Bryant Joel Orozco at Maizano restaurant in Costa Mesa. | Photo by Stan Lee

Orozco’s current tepache recipe is mellow and more “agua fresca–like,” he says. It leans more on a crushable character, rather than pungency. The recipe is inspired by the Mexico City style (made with multiple fruits versus just pineapples) but is an amalgamation of research from the last few years. It’s noncarbonated, and is made by co-fermenting pineapple with strawberries, guavas, apples, and tamarind. He starts by making a cinnamon tea. He then lets the tea cool, and adds piloncillo and the sliced fruit to start fermenting. At Maizano restaurant in Costa Mesa (where he’s the bar lead and head-ing the bar’s fermentation program)—inside Mercado González, a Mexican culinary mercado that’s the first of its kind in the country—he offers his latest tepache served over ice.

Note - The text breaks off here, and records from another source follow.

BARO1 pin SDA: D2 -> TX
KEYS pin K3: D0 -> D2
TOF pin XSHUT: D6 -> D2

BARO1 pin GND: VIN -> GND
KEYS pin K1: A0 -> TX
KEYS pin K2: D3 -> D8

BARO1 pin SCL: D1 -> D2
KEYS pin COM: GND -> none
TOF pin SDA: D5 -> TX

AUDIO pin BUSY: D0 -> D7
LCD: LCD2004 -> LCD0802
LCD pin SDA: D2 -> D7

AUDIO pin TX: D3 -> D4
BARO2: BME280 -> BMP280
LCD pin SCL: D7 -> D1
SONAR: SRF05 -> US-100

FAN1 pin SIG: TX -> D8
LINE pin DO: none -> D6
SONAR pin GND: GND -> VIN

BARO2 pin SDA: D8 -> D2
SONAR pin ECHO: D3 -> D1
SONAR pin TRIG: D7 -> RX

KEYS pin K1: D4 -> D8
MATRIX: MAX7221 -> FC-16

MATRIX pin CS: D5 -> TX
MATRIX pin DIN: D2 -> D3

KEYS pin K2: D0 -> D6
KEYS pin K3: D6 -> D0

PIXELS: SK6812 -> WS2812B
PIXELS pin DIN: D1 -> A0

Orozco is aware of the potential positives and negatives that can come from bottling and selling tepache. “On one hand, it’s great that Americans are being exposed to tepache, because it shows the breadth of Mexican beverages beyond tequila, mezcal, and beer, especially for nerds like us who like to go down the rabbit hole.”

On the other hand, Orozco also sees potential pitfalls. “I’m aware that tepache can be misrepresented as a ‘new kombucha,’ but that’s detrimental because it’s two completely different cultures.” He’s also weary of tepache drawing attention from the health and wellness crowd, some of whom are looking to capitalize on the trend.“ Some beverages should just be respected in the local sense. Instead of buying a spiced pineapple soda that you can crack open, why not just find and support your local tepachero?

“Just don’t call tepache exotic,” Orozco says. “Maybe it’s just new to you.”